BRIEF:
Each entry is to be retyped without alteration, and no picture is to be included.

Before and after image sets
________________________
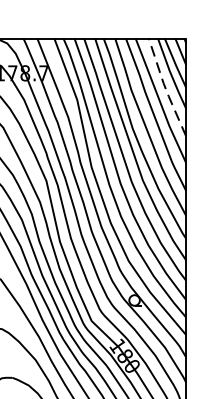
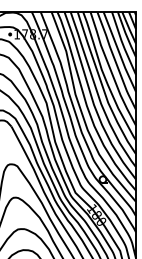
line: (165, 87) -> (122, 43), dashed -> solid

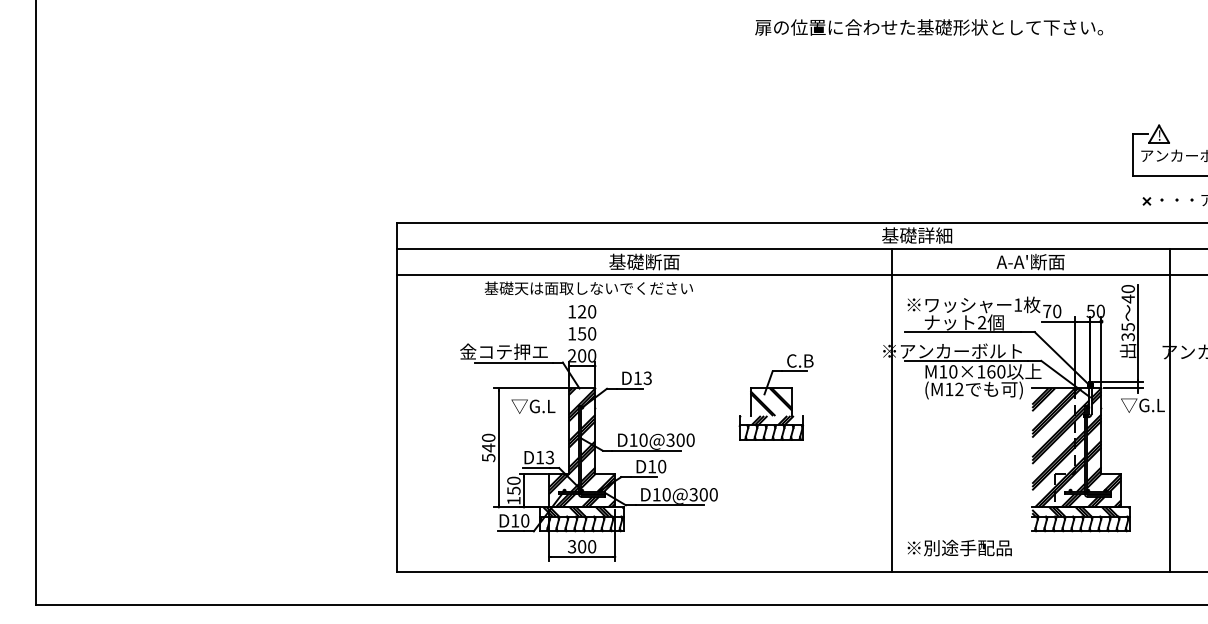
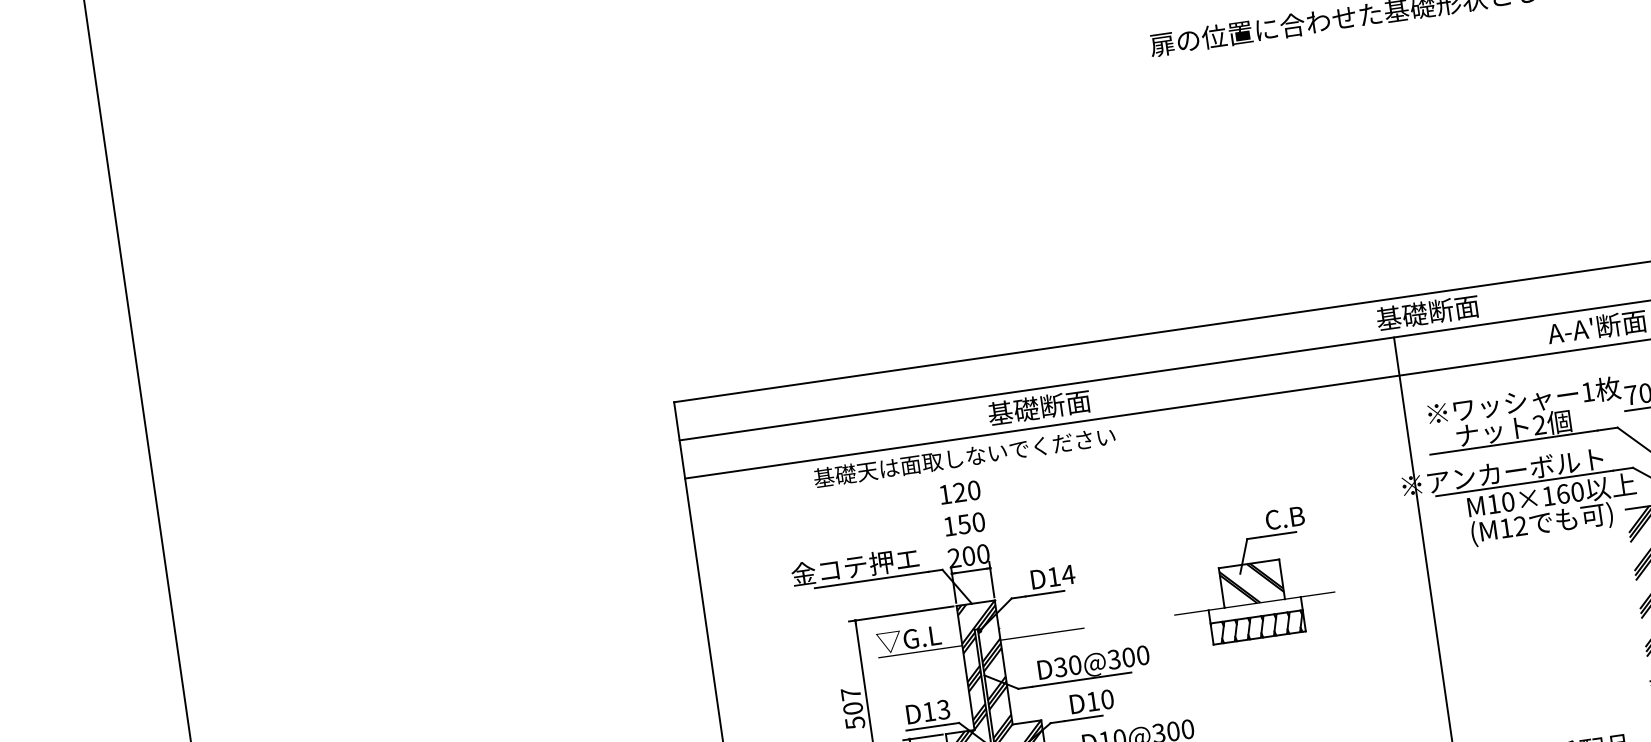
text: (935, 235) -> (1454, 308), 基礎詳細 -> 基礎断面
text: (647, 378) -> (1068, 575), D13 -> D14
hatch: (766, 420) -> (1248, 611), removed
text: (633, 439) -> (1060, 666), D10@300 -> D30@300
text: (488, 442) -> (851, 700), 540 -> 507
________________________
ANSWER SECTION:
line: (165, 87) -> (122, 43), dashed -> solid

text: (935, 235) -> (1454, 308), 基礎詳細 -> 基礎断面
text: (647, 378) -> (1068, 575), D13 -> D14
hatch: (766, 420) -> (1248, 611), removed
text: (633, 439) -> (1060, 666), D10@300 -> D30@300
text: (488, 442) -> (851, 700), 540 -> 507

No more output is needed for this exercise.